Mbak Laras sendiri berhasil memperoleh beasiswa untuk kuliah di luar negeri. Bukan main bangganya Ibu saat itu. Tak putus-putusnya kabar tersebut diulang-ulang setiap kali ada keluarga atau tetangga yang ditemuinya di mana saja. Ibu pun makin bangga, karena setelahnya, Mbak Laras dilamar oleh seorang pria tampan dan kaya. Berakhirlah kisah sedih seorang janda penjual kue basah saat itu juga. Ibu dan Mayang ikut diboyong ke rumah besar hadiah mertua Mbak Laras di sebuah permukiman elite.

Bukan cuma mereka yang bahagia, aku pun mulai kenal dengan Mas Endi, seniorku di kampus. Tetapi, keseriusanku dalam studi menghalangiku untuk menerima tawarannya untuk jadi kekasih. Tiga tahun lebih, aku membiarkannya menunggu. Aku sendiri tak yakin, aku wanita yang memiliki tampang pas-pasan dan rasa percaya diri yang amat kurang, pantas untuk mendampinginya. Ia cukup tampan dan populer di kalangan gadis kampus. Pernyataannya tentang perasaan cintanya padaku, terdengar seperti sebuah ejekan yang biasa dilemparkan Ibu kepadaku. Aku si itik buruk rupa tak sanggup bermimpi punya kekasih setampan dan sebaik Mas Endi. Walau, jauh di lubuk hatiku, aku sadar aku telah jatuh cinta pada pria itu, pada pandangan pertama.

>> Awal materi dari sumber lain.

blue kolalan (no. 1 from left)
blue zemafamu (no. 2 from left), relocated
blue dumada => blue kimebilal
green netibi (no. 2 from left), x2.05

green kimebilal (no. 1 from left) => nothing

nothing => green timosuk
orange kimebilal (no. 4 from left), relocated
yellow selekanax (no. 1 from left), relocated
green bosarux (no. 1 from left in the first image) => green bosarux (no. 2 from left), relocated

Ternyata, aku itik buruk rupa yang beruntung. Tiga tahun lebih Mas Endi setia menungguku. Kami tak pernah berpacaran. Kami hanya pernah pergi nonton sekali, itu pun saat ulang tahunku dan aku tak bisa menolak ajakannya. Ia tak pernah menyentuh tanganku sekali pun, sampai akhirnya tanpa kuketahui sama sekali, di hari aku merayakan kelulusanku, ia dan orang tuanya datang melamarku di hadapan Pak Lik dan Ibu.

Seperti biasa, Ibu meragukan setiap hal baik yang datang dalam hidupku. Beliau bahkan mencurigai ada sesuatu yang telah terjadi di balik hubungan kami. Beliau menuduhku hamil. Aku menangis berhari-hari. Orang tua Mas Endi telah pulang dengan tersinggung. Mas Endi masih setia menemuiku, tapi ia mengatakan dengan amat berat bahwa akan butuh waktu untuk bisa memperbaiki kesalahpahaman orang tuanya.

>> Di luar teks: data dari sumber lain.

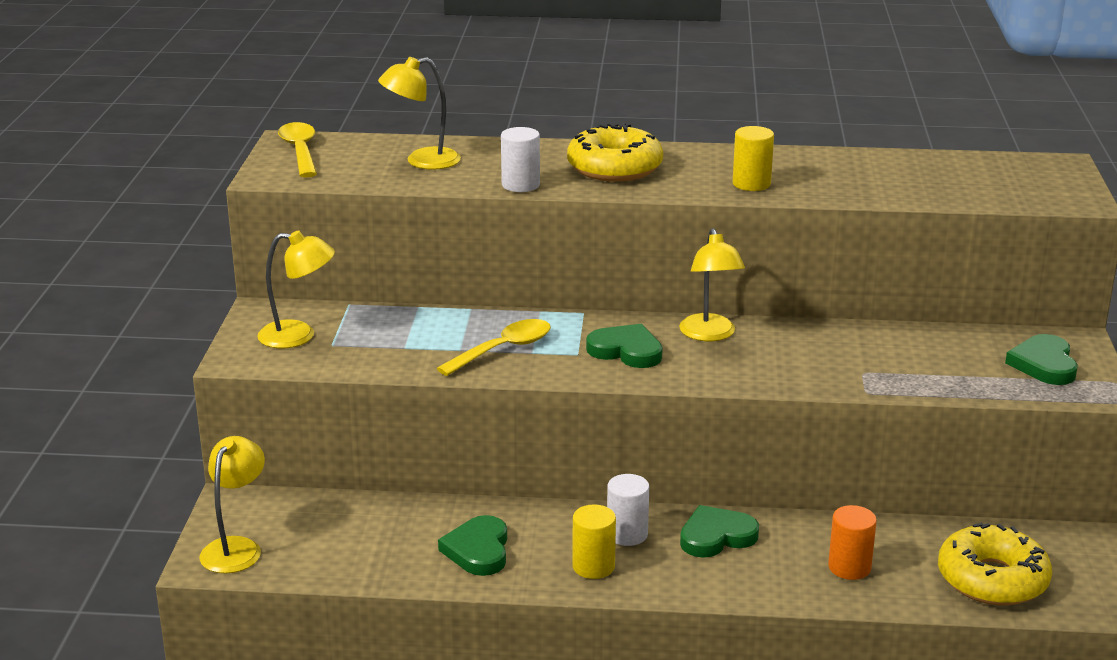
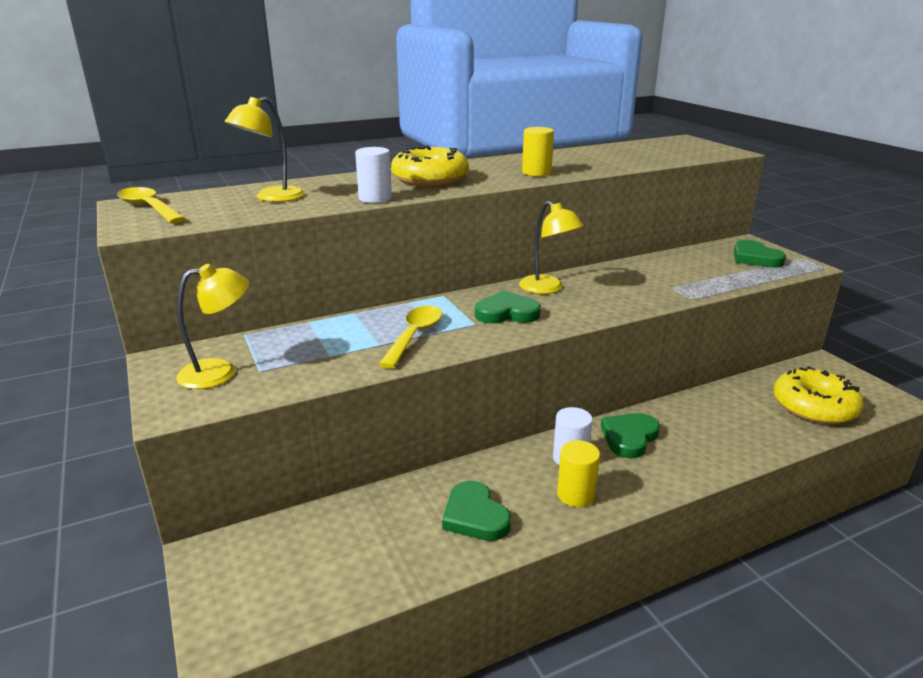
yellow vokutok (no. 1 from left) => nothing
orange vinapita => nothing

Sekali lagi aku kecewa pernah memiliki ibu seperti ibuku. Aku akhirnya menenggelamkan diri dengan kegiatanku mengajar, hingga setahun berlalu dan tuduhan Ibu tak terbukti benar.

Pak Liklah penolongku pada akhirnya. Hampir seperti mendiang Bapak, ia amat memahami diriku, meskipun kami jarang sekali bercakap dari hati ke hati. Setiap kali aku menerima gaji, kukirim gajiku ke rekening Pak Lik. Kuserahkan semuanya, utuh, sebagai tanda terima kasihku atas semua kebaikan beliau, meski kutahu harga yang harus kubayar masih jauh dari itu. Yang kuingat, keesokan paginya, uang itu dikirim kembali ke rekeningku.

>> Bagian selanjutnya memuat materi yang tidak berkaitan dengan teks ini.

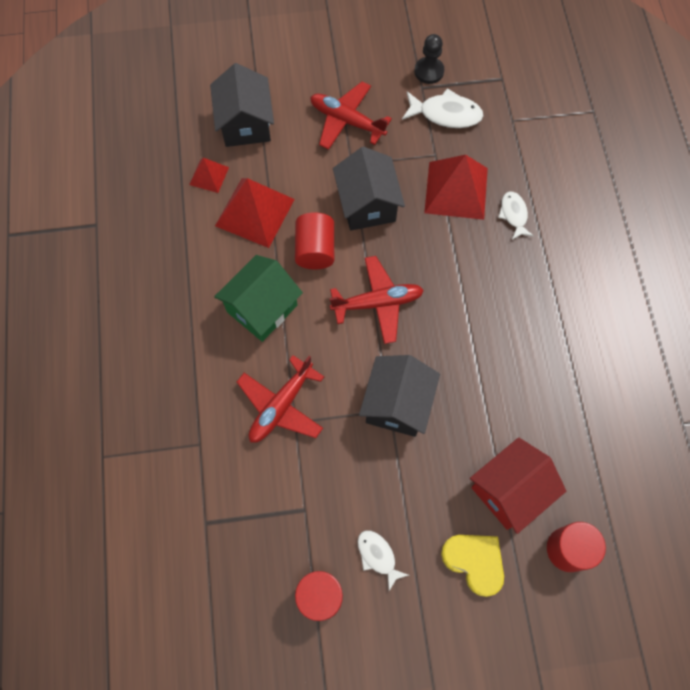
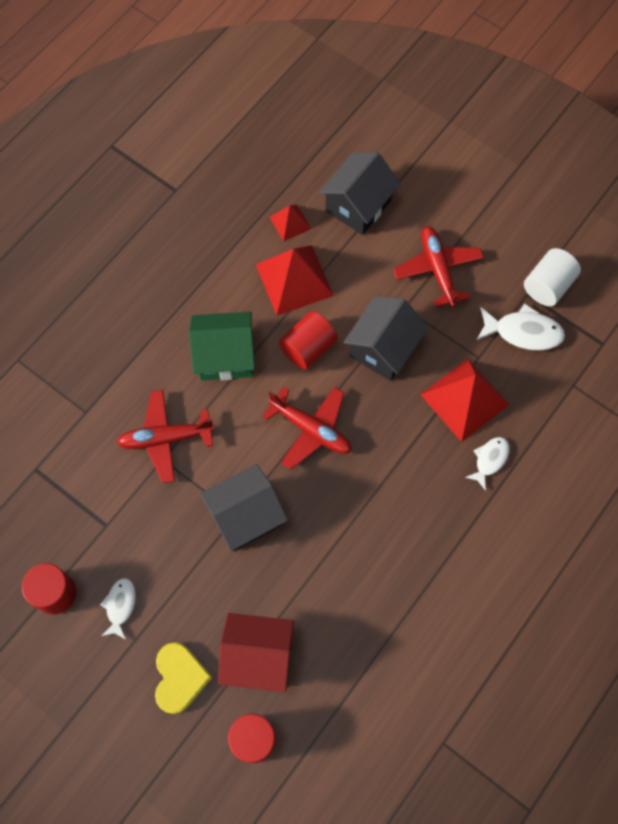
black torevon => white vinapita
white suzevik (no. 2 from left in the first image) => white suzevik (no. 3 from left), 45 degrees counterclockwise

Tanpa kuduga sama sekali, Pak Lik bersama istrinya kemudian diam-diam pergi bertemu orang tua Mas Endi dan meminta maaf atas kejadian setahun yang lalu yang disebabkan oleh Ibu. Akhirnya mereka mengerti dan amat terharu melihat Mas Endi yang sabar menunggu restu dari mereka untuk akhirnya bisa menikahiku.

Kami pun menikah, masih dalam cibiran Ibu, bahwa aku takkan bisa hidup sebahagia Mbak Laras yang bersuamikan anak konglomerat dan kini telah punya perusahaan sendiri. Tapi, aku tak peduli lagi. Aku telah menemukan tambatan hatiku. Aku pun telah memiliki Pak Lik sebagai pengganti sosok orang tua yang kuimpikan, dan sepasang mertua yang amat sangat menyayangiku.